Gorham planners got their first look Monday at an architectural rendering of a high-rise building proposed in downtown Gorham.
Developer Jon Smith, president of Gorham-based Great Falls Construction Inc., showed members of the Planning Board’s Ordinance Committee his plans for the project at a former lumber yard at 17 Railroad Ave., the street behind Hannaford Supermarket.
The proposal is for a mixed-use building with office suites, commercial and retail businesses and residential apartments. A bowling center and restuarant on the ground floor would be the primary tenant, Smith said Wednesday.
“We’re excited about it,” Smith said.
The rendering by architect Mike Richman, of Custom Concepts Inc. in Scarborough, has a railroad-theme appearance, including a 53-foot clock tower. The design is in keeping with the history of the area, when the Portland and Rochester Railroad line ran through Gorham. The building’s exterior will be wood, though Smith said colors have yet to be determined.
The project, with its tallest part 73 feet high, exceeds zoning limits of 35 feet. So, elevation is one reason the project requires a special so-called contract zone. Conditions in a contract would be reviewed by the Planning Board and its recommendation would be forwarded to the Town Council, which would have the final say. Both boards would schedule public hearings.
If Smith receives a contract zone, the project then would need a site plan approval by the Planning Board.
Smith, who introduced the project to the town in March, said there’s a multitude of steps ahead.
“We’re in the pipeline,” he said.
The project drew some positive feedback from planners in Monday’s committee meeting. Edward Zelmanow, Planning Board chairman, praised the rendering.
Board member George Fox said, “It’s a great-looking design.”
Smith said Wednesday that with up to 40 residential units possible, prospective tenants seeking apartments are already calling. For residents, the building’s fourth-story section will feature rooftop community space like a patio.
The building will have two retail spaces available on the ground floor and offices suites on second and third floors. The tall, vertical end of the building could house a quiet facility on the fourth and fifth floors to enjoy wine or a cocktail, Smith said.

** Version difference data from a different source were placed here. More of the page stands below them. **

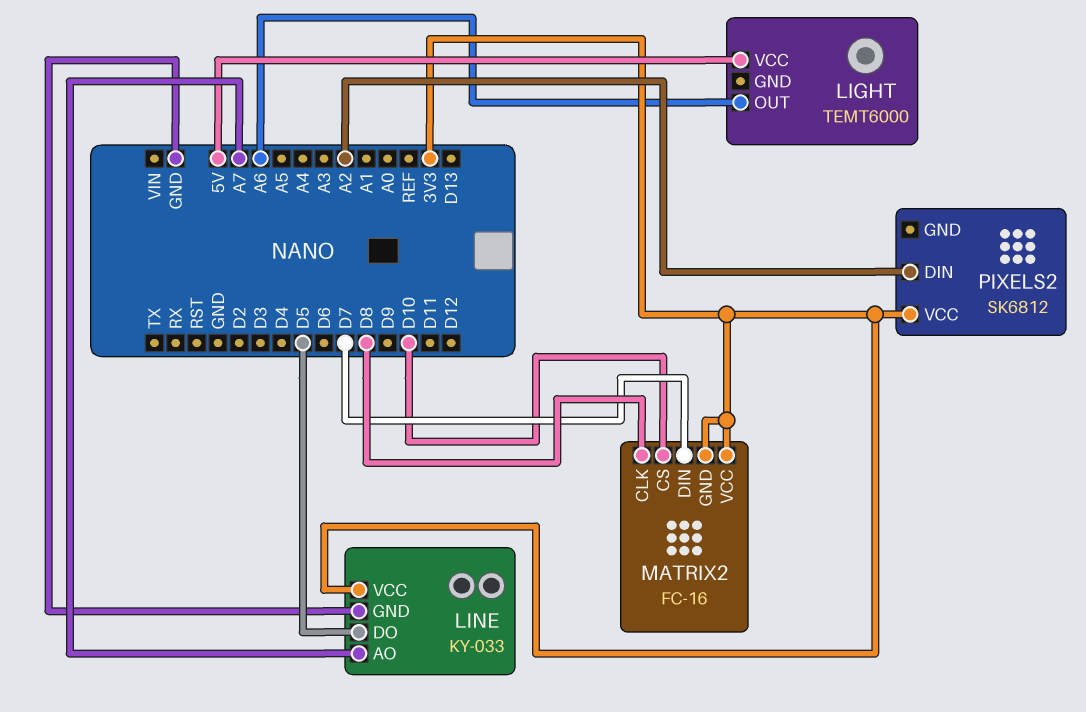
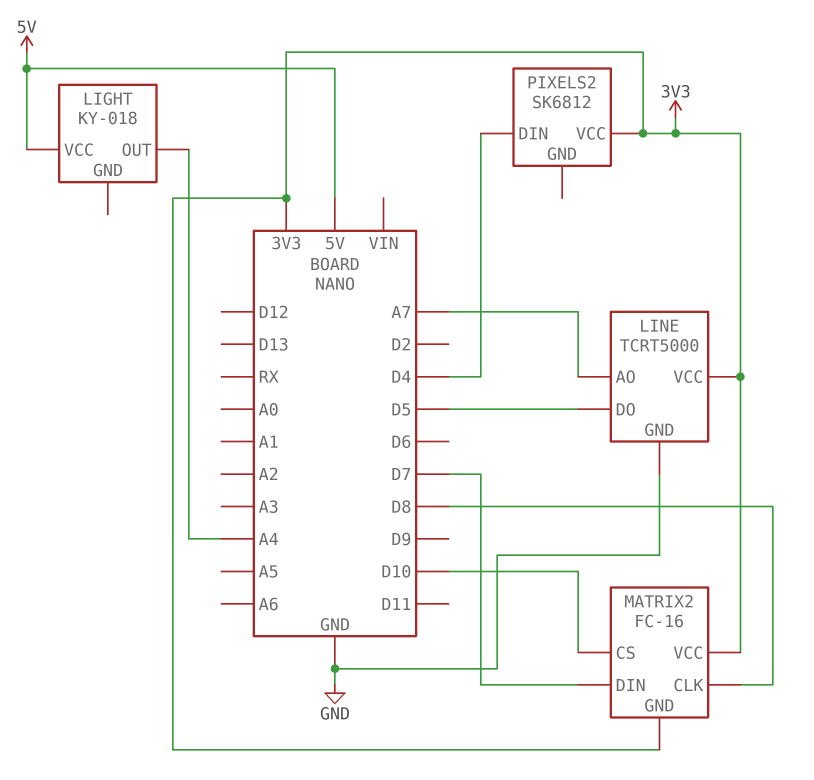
LIGHT: TEMT6000 -> KY-018
LIGHT pin OUT: A6 -> A4
LINE: KY-033 -> TCRT5000
PIXELS2 pin DIN: A2 -> D4

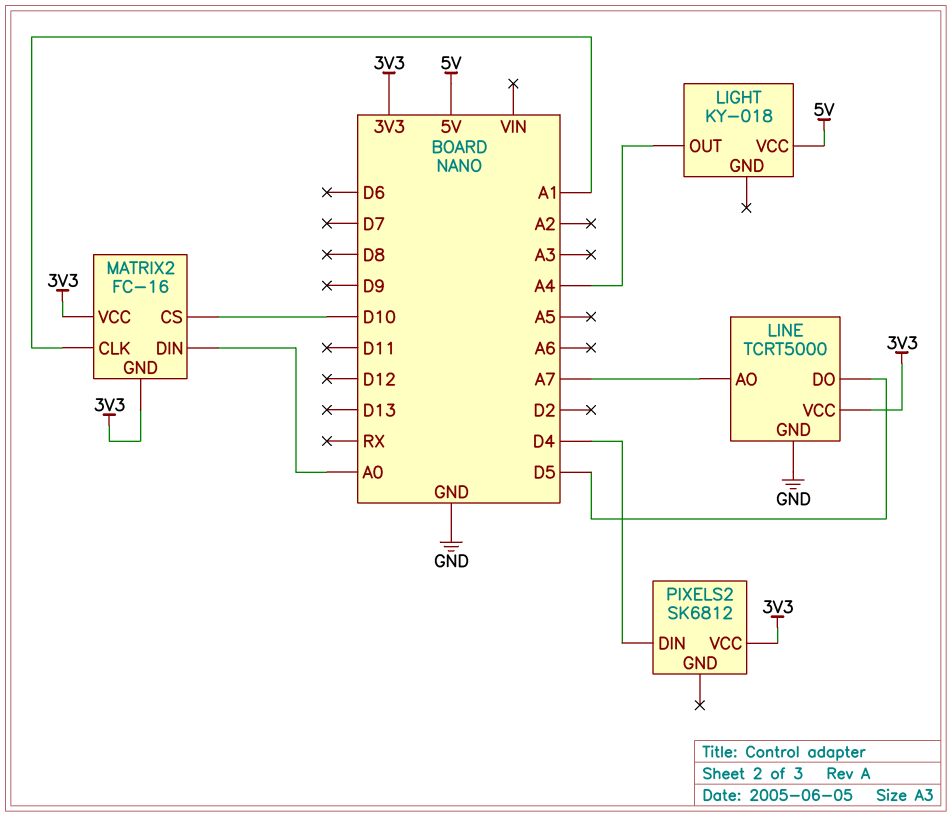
MATRIX2 pin CLK: D8 -> A1
MATRIX2 pin DIN: D7 -> A0

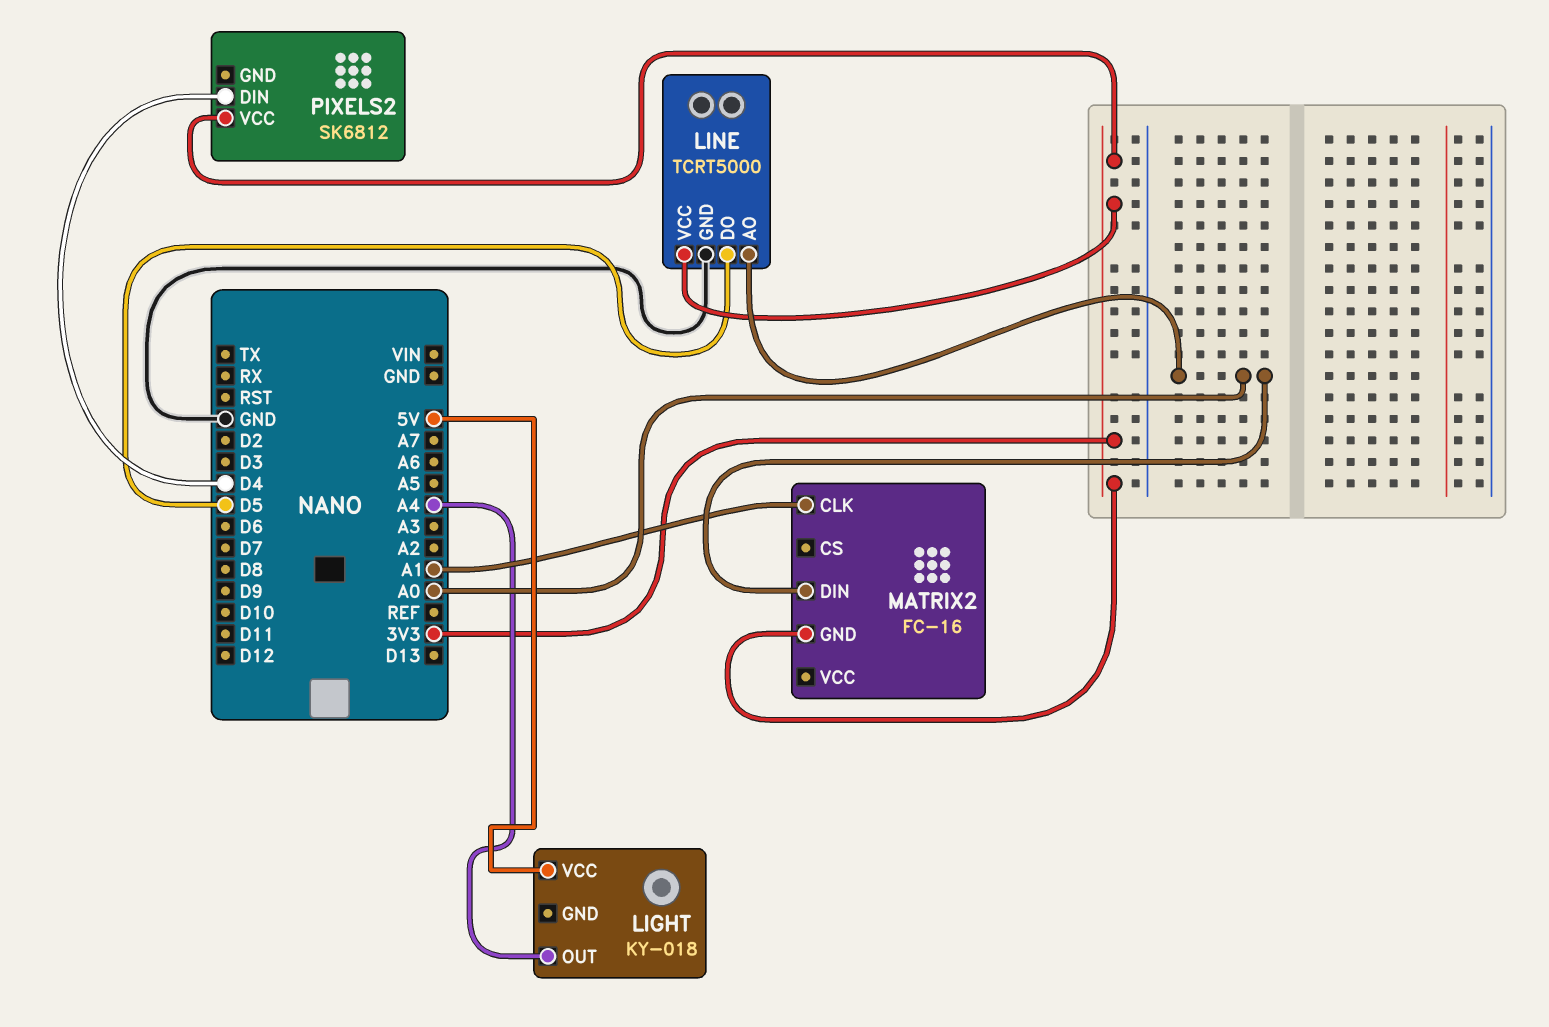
LINE pin AO: A7 -> A0
MATRIX2 pin CS: D10 -> none
MATRIX2 pin VCC: 3V3 -> none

Owens McCullough of Sebago Technics presented planners Monday with a proposed parking design that calls for about 180 spots.
“It’s been an exhaustive exercise,” McCullough said.

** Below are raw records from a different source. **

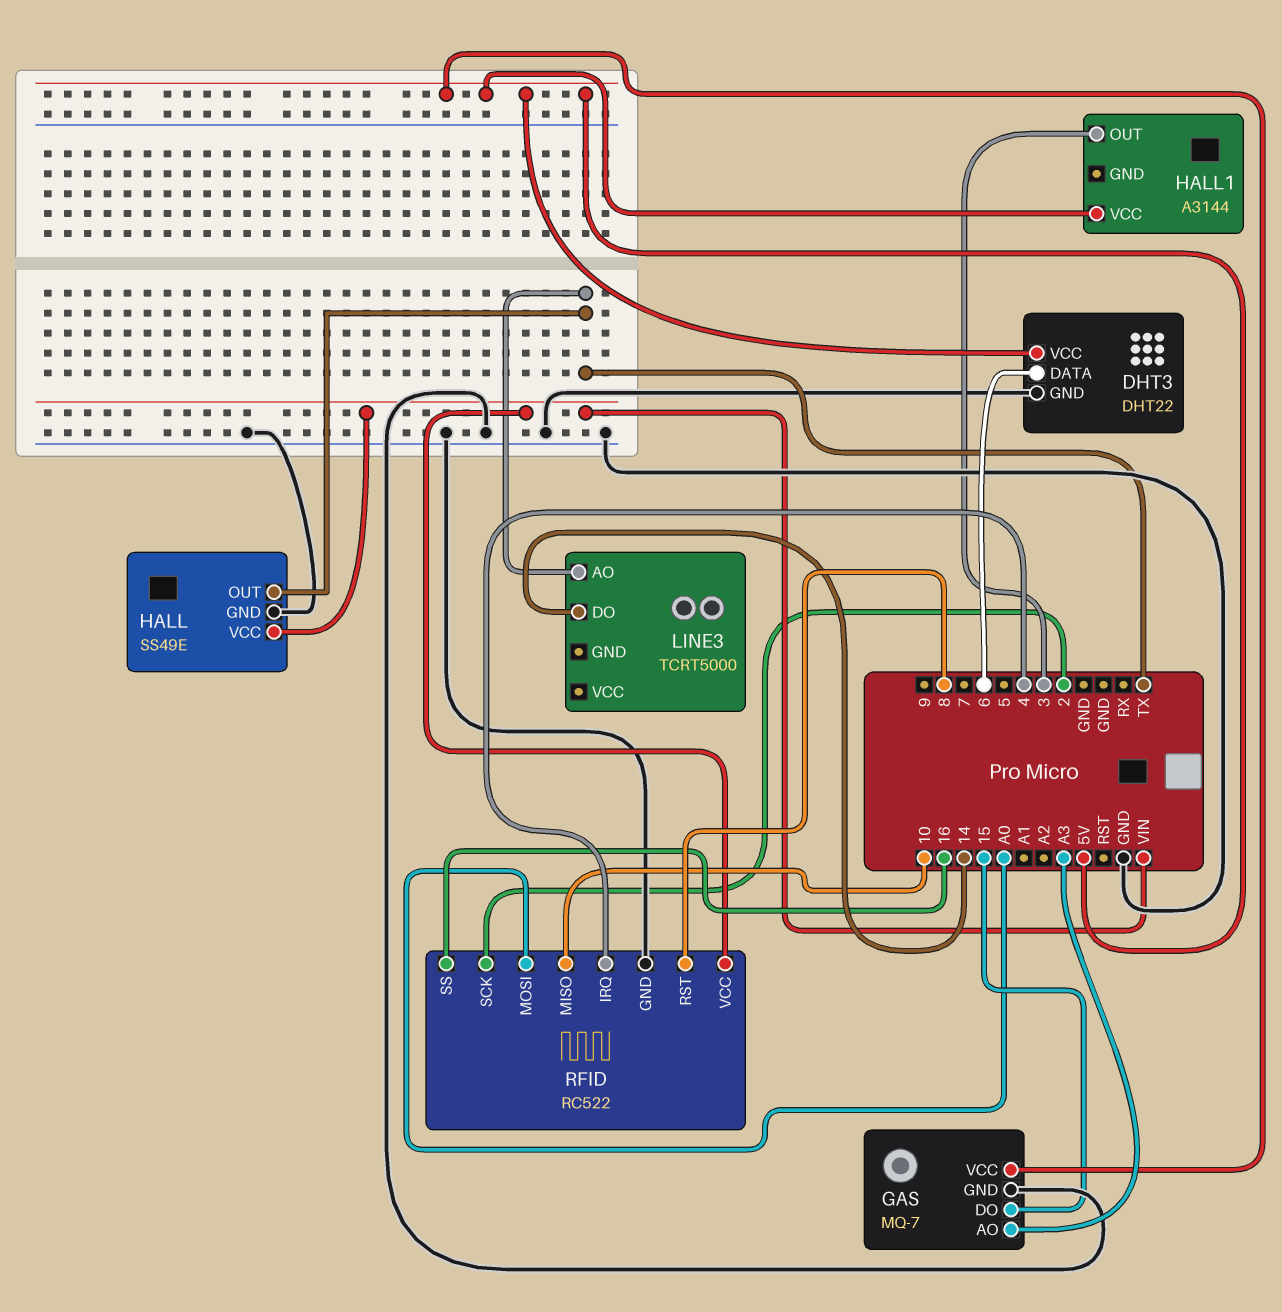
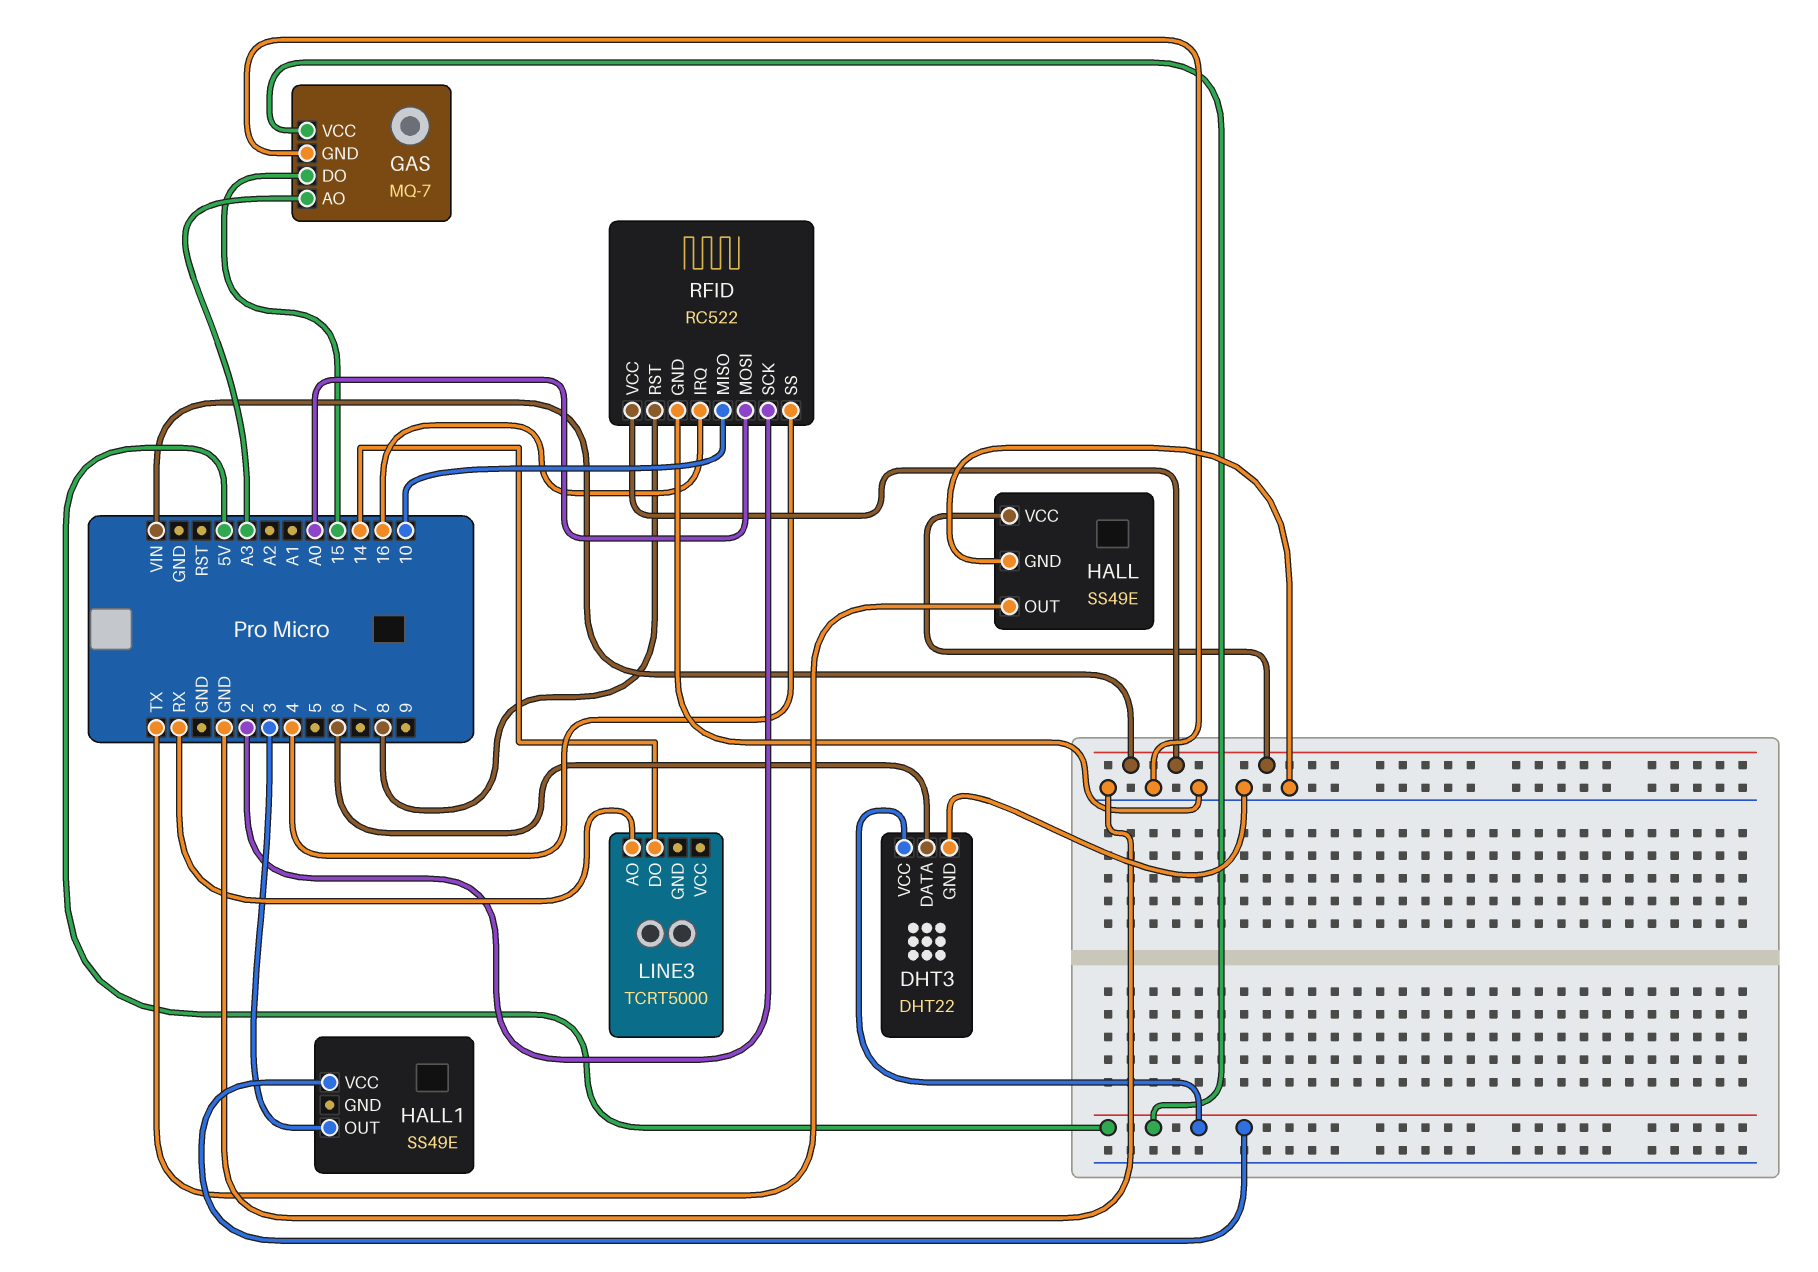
HALL1: A3144 -> SS49E
LINE3 pin AO: TX -> RX
RFID pin IRQ: 4 -> 16
RFID pin SS: 16 -> 4

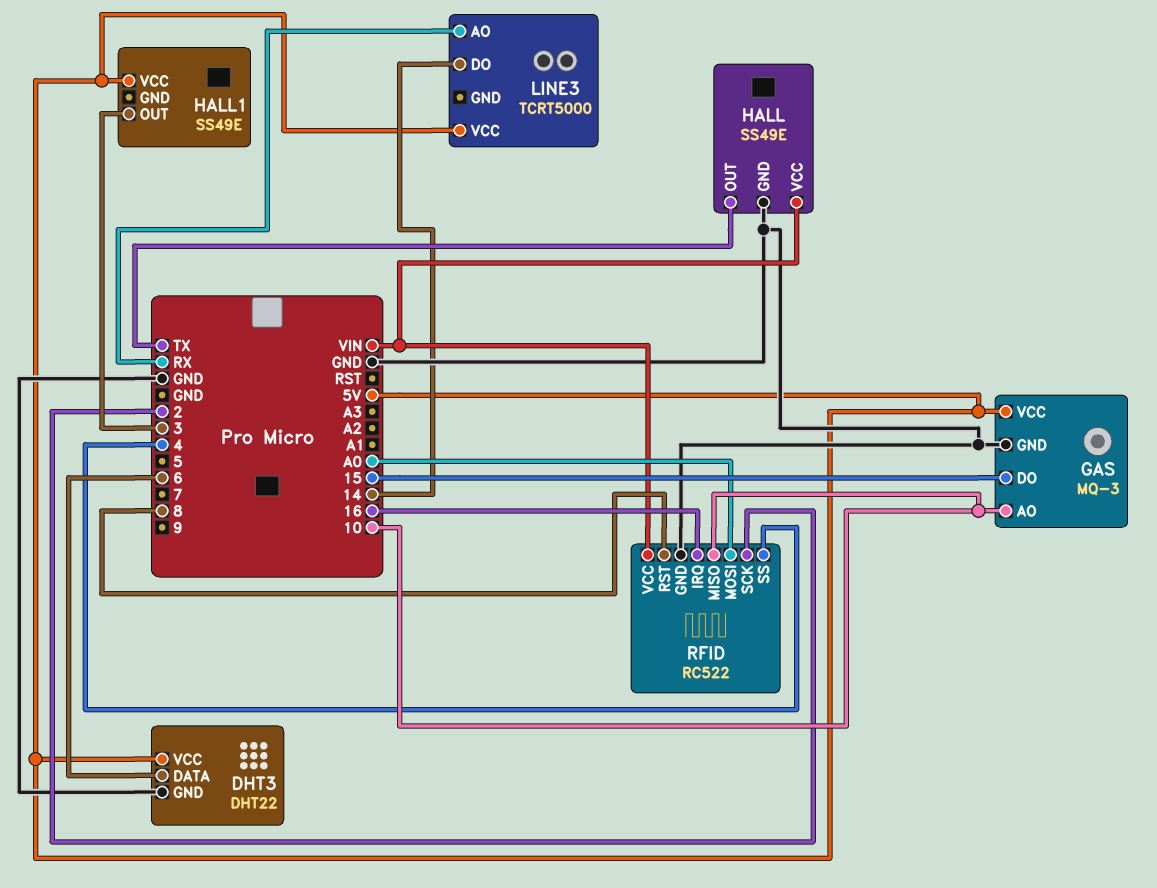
GAS: MQ-7 -> MQ-3
GAS pin AO: A3 -> 10
LINE3 pin VCC: none -> 5V

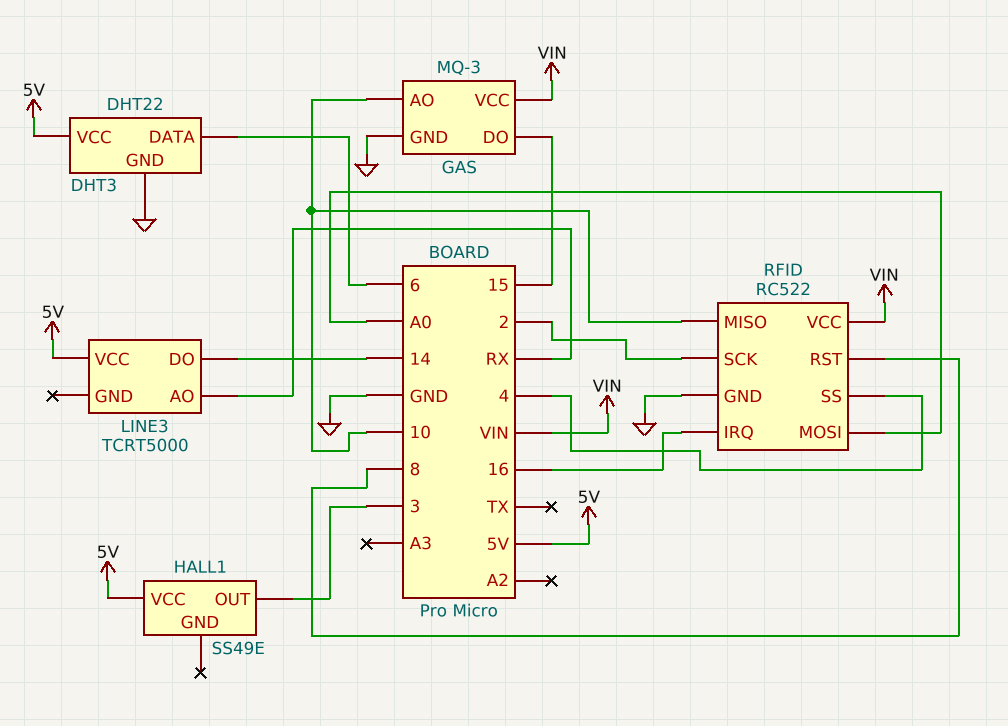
GAS pin VCC: 5V -> VIN
HALL: SS49E -> none
HALL pin GND: GND -> none
HALL pin OUT: TX -> none
HALL pin VCC: VIN -> none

Smith said 170 parking spaces would be located on the site, with others located on the opposite side of Railroad Avenue.
David Galbraith, Gorham zoning administrator, said Wednesday the proposed residential density would benefit businesses in Gorham’s downtown.
“I think it looks great,” Galbraith said, and also praised the quality of Smith’s work.
Smith hopes to start the project this year.
“We’d love to be in the ground by late fall,” Smith said.
In other news, in the Planning Board’s regular monthly meeting Monday, the board approved 6-0 (Scott Firmin absent) the Glenwater Village subdivision with 20 single-family lots along with 10 apartment units in five buildings off Glenwood Avenue and Water Street.
Greg McCormack and Amy Mulkerin, business partners in Bramblewood LLC, proposed the development. Approval of the project was delayed from May when the public raised traffic and environmental concerns.
The town is requiring the developers to build a sidewalk from the development to Water Street as far as its intersection with Church Street. But developers were not required to extend the sidewalk along Water Street from Church Street to Main Street.
McCormack said in Monday’s meeting it should be the town’s responsibility for a sidewalk extension. The issue drew some public opposition.
Aaron Hill, 72 Water St., had concerns with added volume of traffic and pedestrians.
“There are safety issues there,” Hill said.
Benjamin Gowdy, 30 Water St., moved to Gorham to get away from traffic issues in Saco and didn’t know why taxpayers should bear the burden of a sidewalk extension.
Robert Berks, 14 Glenwood Ave., said the whole area will be more congested and that he wants the town to extend the sidewalk.
Following this spring’s public allegations of dumping years ago in the area, the Maine Department of Environmental Protection inspected the site and also requested the developer perform an ssessment. It was conducted by an engineering firm.
The results indicate that “there is no evidence of a significant hazardous materials released in the area investigated,” printed Gorham Planning Board material about the inspection reported.
The report also said the state concurred that no further investigation is required.
Developer Jon Smith of Great Falls Construction Inc. shows Gorham planners Monday a rendering of his project proposed for Railroad Avenue. The project would have a mixed use of commercial, retail and apartments.